A free guided video discussion study guide about eradicating systemic poverty is now available through Engaging Matthew 25.

The “Engaging Matthew 25 Through Film – Eradicating Systemic Poverty” study guide identifies five films that inform readers about poverty and also stirs feelings as the protagonists are outsiders looking into a culture of plenty with longing eyes. Suggested questions encourage viewers see the protagonists struggling and reacting to their situation in ways that are not always considered “appropriate.”

The study – authored by Dr.

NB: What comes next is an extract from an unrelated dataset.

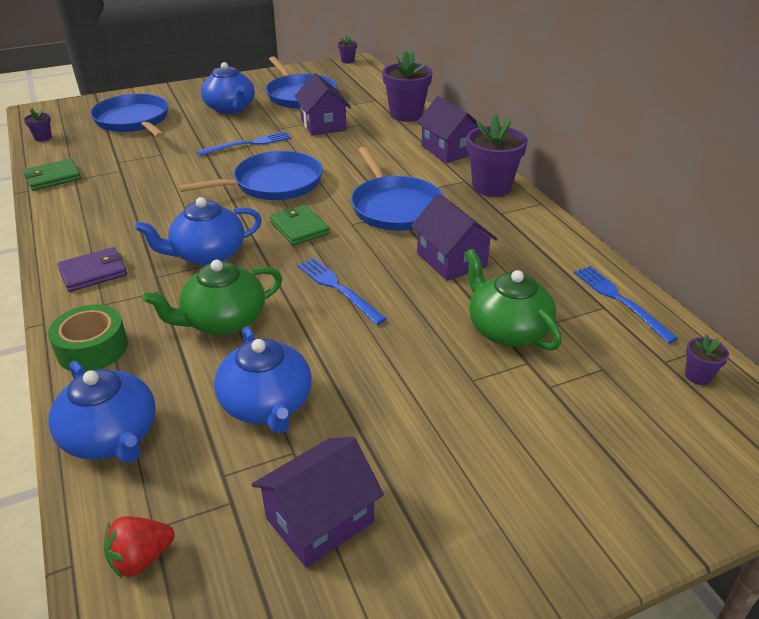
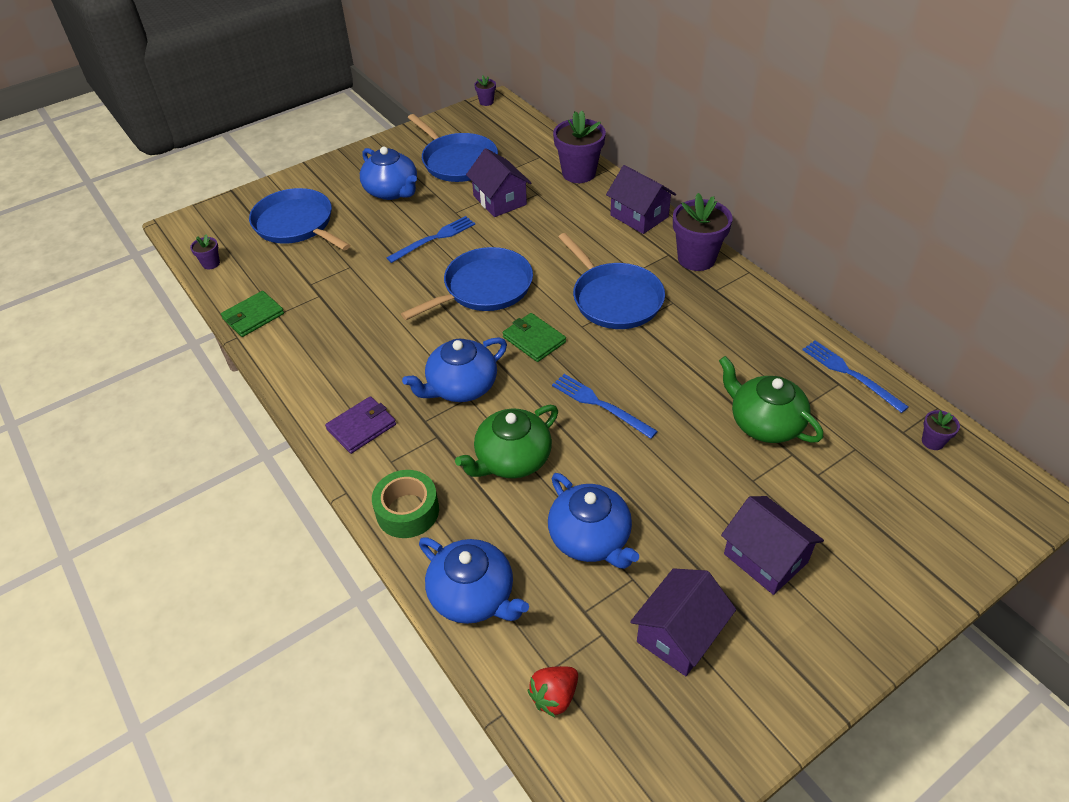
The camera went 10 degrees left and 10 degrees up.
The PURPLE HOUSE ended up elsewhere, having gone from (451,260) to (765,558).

Edward McNulty, a Presbyterian minister who for many years reviewed films for Presbyterians Today and now offers reviews of films dealing with racism and social justice issues online  is set up as six sessions but could easily be done in 10 or 12 meetings, however the leader(s) choose to frame it.

“My hope for this booklet is that those concerned about our racial divide will invite friends to watch and discuss one or more films,” McNulty says in a June 22, 2021 Presbyterian News Service article by Melody K. Smith about the study. “I believe that watching a story is a far more compelling than arguing abstract principles.”

This is the second guided video discussion study guide offered about the three focus areas included in the Matthew 25 initiative launched in April 2019. The initiative – based on Matthew 25:31-46 — focuses on building congregational vitality, dismantling structural racism and eradicating systemic poverty.  

The first study guide addressed dismantling structural racism and is available for free digital download here.

“There are structures in our society that all but guarantee people living in poverty will stay that way, but God calls people of faith to bring good news to people who are poor, to actively engage our communities, and to create systems that bring hope and healing to the world,” says the Rev. Dr. Diane Moffett, president and executive director of the Presbyterian Mission Agency. “Stories are not enough to end poverty, but this video series is another way to begin those challenging conversations.”